It is my intention as a staff writer for this magazine to introduce the people of Maui and it’s guests to the colorful surfers who are living Maui Time.
Dave Sweedler: What is the HGA How do you and who started it?
Tai Van Dyke: HGA stands for the Ho`okipa Grommet Association. Kaleo started it. It’s basically just the kids around here, going off.
Kaleo Roberson: We started the HGA in 1989. Every year we have a surfing contest: the Justin Roberson Memorial.
Kai Henry: We all grew up together; we have parties and surf together every day. HGA represents the power of surfing.
Sweedler: What has Justin’s influence had on the people around here?
Tai: Justin was heavy. His philosophy was “surf and be stoked.”
Kaleo: Big waves, power surfing and big airs.
Kai: I didn’t really know him that well. Every time I saw him surf he was going nuts. All the kids around here wanted to surf like him.
Sweedler: What kind of reputation does the HGA have?
Kaleo: Not a very good one. It’s because we are real territorial. We’re not as bad as people make us out to be, though. I think people just like to gossip.
Tai: People aren’t too stoked on us. Just because a water balloon has hit their car or something. We’re just groms having fun.
Kai: We’re all just a bunch of mellow guys. We just watch each other’s backs.
Sweedler: What do you do besides surf?
Kai: Wait for big waves.
Kaleo: Travel, hike in the mountains and dive.
Tai: Work sometimes…
Sweedler: What is your favorite spot to surf on Maui and why?
Kaleo: Kihei Boat Ramp when it’s big and Windmills. I like pulling into big tubes.
Tai: The cave for sure. I like the barrel and carving.
Kai: The cave at Honolua. You can gouge and pull into big tubes.
Sweedler: How do you feel about the Maui Rusty Pro and how have you guys done in the contest?
Kaleo: I haven’t done very well, but it’s good to have the pros come here. It charges up the kids.
Kai: A couple of years back I made it to the finals and grabbed fourth against Sunny, Kaipo and Taylor.
Tai: It’s good to have the pros here. It definitely raises the level of surfing. My best result was making it to the third round.
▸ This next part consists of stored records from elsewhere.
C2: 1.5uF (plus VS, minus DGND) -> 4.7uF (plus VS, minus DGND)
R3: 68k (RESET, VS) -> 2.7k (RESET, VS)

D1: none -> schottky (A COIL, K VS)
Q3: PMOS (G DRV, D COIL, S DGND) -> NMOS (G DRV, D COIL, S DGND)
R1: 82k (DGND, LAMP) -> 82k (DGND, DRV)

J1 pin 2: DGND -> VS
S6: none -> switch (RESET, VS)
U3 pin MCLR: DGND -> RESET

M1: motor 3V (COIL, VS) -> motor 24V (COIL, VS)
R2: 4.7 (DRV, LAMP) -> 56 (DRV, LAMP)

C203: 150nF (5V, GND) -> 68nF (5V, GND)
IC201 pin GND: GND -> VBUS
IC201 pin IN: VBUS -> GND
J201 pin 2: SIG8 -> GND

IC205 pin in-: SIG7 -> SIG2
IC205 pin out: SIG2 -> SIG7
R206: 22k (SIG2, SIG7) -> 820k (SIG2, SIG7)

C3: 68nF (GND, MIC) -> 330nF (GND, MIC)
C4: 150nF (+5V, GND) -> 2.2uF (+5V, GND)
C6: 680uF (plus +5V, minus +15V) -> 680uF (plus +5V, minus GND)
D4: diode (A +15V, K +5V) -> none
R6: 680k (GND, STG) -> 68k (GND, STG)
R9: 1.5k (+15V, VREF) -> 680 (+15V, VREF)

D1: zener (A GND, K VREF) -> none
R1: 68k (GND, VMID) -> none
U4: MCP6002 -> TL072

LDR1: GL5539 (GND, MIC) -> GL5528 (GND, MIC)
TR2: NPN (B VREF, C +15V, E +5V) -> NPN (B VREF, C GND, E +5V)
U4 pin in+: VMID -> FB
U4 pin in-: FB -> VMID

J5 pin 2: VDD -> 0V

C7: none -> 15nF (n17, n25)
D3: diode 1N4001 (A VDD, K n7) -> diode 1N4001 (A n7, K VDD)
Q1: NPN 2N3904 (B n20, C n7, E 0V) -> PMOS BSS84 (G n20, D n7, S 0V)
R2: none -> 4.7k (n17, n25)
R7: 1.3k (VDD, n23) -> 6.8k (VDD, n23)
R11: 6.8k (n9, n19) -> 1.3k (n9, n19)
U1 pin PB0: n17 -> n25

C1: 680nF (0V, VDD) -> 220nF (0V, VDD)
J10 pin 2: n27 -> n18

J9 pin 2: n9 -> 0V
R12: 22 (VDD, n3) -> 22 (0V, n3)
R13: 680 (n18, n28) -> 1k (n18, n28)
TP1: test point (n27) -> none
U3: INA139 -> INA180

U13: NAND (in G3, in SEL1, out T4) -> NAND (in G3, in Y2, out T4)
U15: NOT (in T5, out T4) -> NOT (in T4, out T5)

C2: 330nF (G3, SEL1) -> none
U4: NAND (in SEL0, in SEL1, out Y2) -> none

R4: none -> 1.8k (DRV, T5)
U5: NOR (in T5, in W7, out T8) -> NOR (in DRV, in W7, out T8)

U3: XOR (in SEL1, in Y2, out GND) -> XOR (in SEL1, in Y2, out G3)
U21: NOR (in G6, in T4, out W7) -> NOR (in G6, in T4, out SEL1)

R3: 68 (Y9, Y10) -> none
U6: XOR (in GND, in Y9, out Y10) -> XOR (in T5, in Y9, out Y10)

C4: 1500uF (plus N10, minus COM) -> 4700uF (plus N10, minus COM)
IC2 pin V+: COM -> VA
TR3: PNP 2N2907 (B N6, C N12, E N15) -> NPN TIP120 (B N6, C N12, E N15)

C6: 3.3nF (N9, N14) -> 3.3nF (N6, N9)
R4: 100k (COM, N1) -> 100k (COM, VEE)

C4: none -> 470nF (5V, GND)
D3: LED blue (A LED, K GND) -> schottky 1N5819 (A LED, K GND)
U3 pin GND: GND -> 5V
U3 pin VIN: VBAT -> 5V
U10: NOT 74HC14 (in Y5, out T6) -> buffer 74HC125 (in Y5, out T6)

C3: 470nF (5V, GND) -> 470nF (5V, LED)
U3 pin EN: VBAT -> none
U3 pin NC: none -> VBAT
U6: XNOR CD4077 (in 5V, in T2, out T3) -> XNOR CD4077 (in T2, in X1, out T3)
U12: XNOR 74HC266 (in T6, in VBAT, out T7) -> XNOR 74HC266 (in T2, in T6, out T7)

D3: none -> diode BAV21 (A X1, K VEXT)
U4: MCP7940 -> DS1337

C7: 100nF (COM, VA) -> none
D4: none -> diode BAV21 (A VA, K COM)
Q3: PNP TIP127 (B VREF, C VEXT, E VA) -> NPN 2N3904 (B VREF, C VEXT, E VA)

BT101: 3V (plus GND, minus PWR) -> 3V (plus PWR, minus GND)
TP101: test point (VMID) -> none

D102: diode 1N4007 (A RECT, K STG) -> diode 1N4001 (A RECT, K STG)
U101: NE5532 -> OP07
Sweedler: Where’s your favorite place that you’ve traveled to surf?
Tai: The waves are so good everywhere I go, but Tahiti and Australia are my favorites.
Kaleo:Tahiti. Insane barrels.
Kai: Japan was killer. I really like the people.
Sweedler: What does it take to make a name for yourself on Maui?
Tai: To be as psyched as you were as a grom, and keep the charge as you get older.
Kaleo: The only way, really, is to surf big waves.
Kai: To ride big waves, pull fat airs and power surfing.
Sweedler: Any advice for visiting surfers?
Tai: Cruise, have fun, don’t drop in.
Kaleo: Stay out of the locals’ way.
Kai: Don’t get in my f*@#$% way!
Sweedler: Describe each others surfing in one word.
Kaleo: Kai-powerful, Tai-carving.
Tai: Kaleo-charges, Kai-power.
Kai: Kaleo-mental, Tai-large.
Sweedler: What is Maui Time to you?
Tai: Good times, the only times I know.
Kai: Being mellow, hanging out. Maui Time is a little slower than everywhere else.
Kaleo: Up and coming mag on the rise.
Sweedler: Any last words?
Kai: Yeah, my sponsors rule: Gotcha and Local Motion, thanks for believing in me.
If you’d like to see these guys surf, check out the soon to be released video, Freaks on Corn, shot by Chris Tronolone.
This story originally ran in MauiTime’s July 22, 1997 issue.